As we head into the worst part of winter, aka the part where we’re all just not so patiently waiting for spring, you’ll want to take advantage of one of the best annual events in Columbus.
Franklin Park Conservatory is once again inviting the public to take in the beauty of Blooms & Butterflies. The exhibition has been around for nearly 30 years and it’s always a treat. Hundreds of colorful butterflies fly freely throughout the Pacific Island Water Garden, making for one majestic visit to the conservatory.
As you walk through this tropical paradise full of gorgeous blooms, you’ll see a variety of butterflies basking on plants and fluttering overhead. It really is one of the most joyful ways to spend an afternoon in Columbus, especially on snowy winter days.

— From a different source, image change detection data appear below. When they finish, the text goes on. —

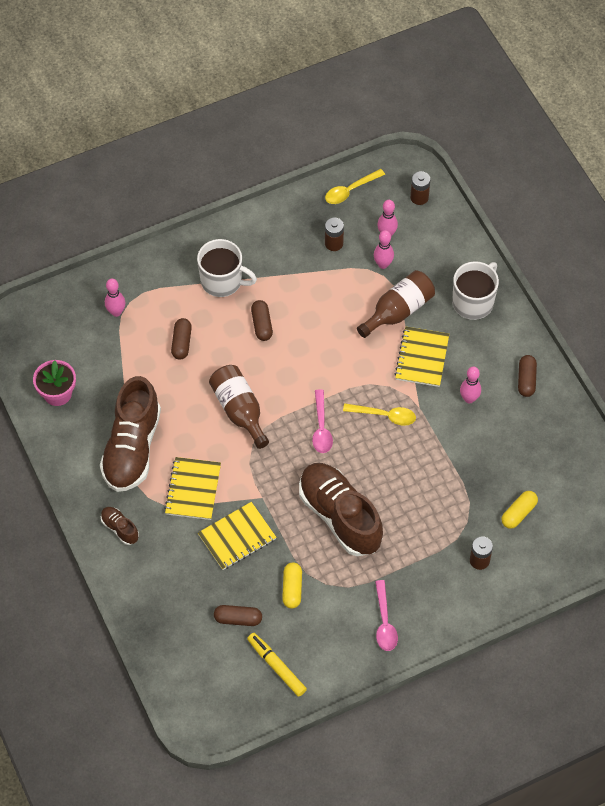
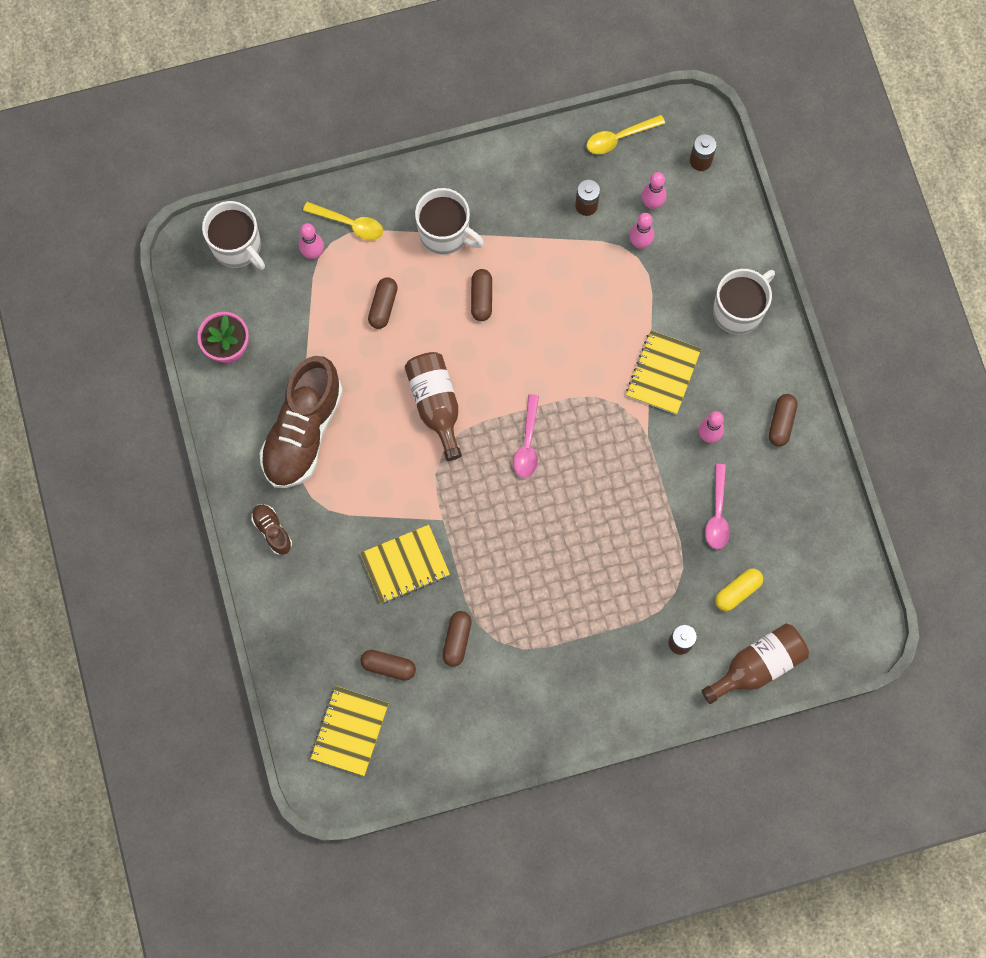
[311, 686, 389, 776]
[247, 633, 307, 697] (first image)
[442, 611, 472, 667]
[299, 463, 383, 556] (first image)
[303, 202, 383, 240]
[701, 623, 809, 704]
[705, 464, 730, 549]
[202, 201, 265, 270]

The exhibition opens on February 25, 2023, and there will be tons of fun for the whole family at the Conservatory’s Opening Day event. Kids will be able to make a fairy wand, then check out the butterflies in the Pacific Island Water Garden Biome while visiting the costumed Garden Fairies. Children are encouraged to wear their own fairy costumes to the event.
Butterflies are beautiful little creatures. They are most active during periods with bright, clear sunlight. But they aren’t just pretty to look at. Butterflies are important pollinators, a group of insects and animals that are responsible for 1 in every 3 bites of food we consume and contribute over 200 billion dollars to the food economy worldwide.
In addition to seeing butterflies in the Pacific Island Water Garden Biome, you can also stop by the Metamorphosis Lab in the Grand Atrium to learn all about the butterfly lifecycle. There you’ll be able to look at the difference in chrysalises and get up close as brand-new butterflies make their way out.
At the Conservatory, butterflies receive all the care and nutrition necessary to live long lives. Usually, they live even longer there than they would in the wild. It might be tempting when you’re walking around to touch the butterflies or to try and feed them, but that could cause them harm, so it’s best just to observe them from a distance.